Question

First, this question - filter design documents from all_docs - already seemed to be solved like described here: https://plus.google.com/+JasonDeRose/posts/1iP5tu3wVqw

/mydb/_all_docs?endkey=%22_%22

and worked in first place. However, suddenly in a different setup (actually just different deploy), the query only returns an empty collection []. It seems like the ordering changed, without endkey="_" the full collection is returned (including design documents). I tried various combinations of endkey/startkey but cannot achieve to filter the design documents again.

Finally I added a filter and switched to _changes?include_docs=true to load the initial documents. I also thought about defining a view, but don't like that this results in data replication and some inconveniences with the changes feed (needed in another context). The filter on the other hand will be executed for every document.

Is it a bug that endkey=%22_%22 doesn't work anymore and is there a more convenient, still working way?

Was it helpful?

Solution

/_all_docs is a special case for CouchDB. Instead of the normal Unicode Collation, it uses ASCII collation.

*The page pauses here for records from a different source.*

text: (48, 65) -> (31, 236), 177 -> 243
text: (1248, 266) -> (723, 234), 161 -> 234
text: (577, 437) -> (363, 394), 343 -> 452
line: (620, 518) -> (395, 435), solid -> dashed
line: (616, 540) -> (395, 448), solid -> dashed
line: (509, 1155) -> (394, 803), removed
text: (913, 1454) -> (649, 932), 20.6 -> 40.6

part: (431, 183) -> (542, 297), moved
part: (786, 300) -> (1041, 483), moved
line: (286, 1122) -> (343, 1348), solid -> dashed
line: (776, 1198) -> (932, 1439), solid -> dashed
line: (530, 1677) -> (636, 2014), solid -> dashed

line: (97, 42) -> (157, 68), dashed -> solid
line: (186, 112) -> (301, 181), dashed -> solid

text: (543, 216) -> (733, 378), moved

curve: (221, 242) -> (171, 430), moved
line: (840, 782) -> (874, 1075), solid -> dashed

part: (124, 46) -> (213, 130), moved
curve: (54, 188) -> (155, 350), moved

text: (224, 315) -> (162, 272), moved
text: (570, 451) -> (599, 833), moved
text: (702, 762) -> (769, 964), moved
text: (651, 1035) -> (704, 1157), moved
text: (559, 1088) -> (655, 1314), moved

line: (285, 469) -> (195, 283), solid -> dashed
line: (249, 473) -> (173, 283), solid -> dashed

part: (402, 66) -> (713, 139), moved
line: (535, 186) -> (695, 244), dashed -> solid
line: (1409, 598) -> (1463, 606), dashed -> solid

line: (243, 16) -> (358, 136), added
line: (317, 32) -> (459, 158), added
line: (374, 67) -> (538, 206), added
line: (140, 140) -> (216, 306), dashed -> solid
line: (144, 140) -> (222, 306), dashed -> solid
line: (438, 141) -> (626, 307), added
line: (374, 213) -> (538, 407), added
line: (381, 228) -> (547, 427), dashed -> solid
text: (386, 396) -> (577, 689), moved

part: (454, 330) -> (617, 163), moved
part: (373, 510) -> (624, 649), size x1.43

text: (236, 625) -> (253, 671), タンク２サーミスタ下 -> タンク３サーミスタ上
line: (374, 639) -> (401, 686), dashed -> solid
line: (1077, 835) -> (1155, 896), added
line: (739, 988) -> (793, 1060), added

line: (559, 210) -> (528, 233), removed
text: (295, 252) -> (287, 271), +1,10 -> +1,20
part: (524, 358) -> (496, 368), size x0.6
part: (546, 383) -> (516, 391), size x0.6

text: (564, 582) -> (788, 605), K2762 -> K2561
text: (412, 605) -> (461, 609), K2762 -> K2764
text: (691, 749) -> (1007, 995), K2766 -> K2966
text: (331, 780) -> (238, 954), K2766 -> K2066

The '_' character in ASCII order shows up between uppercase letters and lowercase letters. So if your doc id starts with lowercase letters (default behaviour), they will show up after any design docs. If your doc ids start with uppercase letters, they will show up before design docs.

Try creating a document with an id of: "ABC" You will see it show up before the design doc and your trick to filter design docs would work in this case.

However, I recommend you stop using the `_all_docs view altogether. Instead use the normal view functionality. When you create a view, CouchDB automatically skips design docs for you. So if your view looked like:

function(doc){
  emit(doc._id, null);
}

You could query this with no start or end key, and get all docs without design docs.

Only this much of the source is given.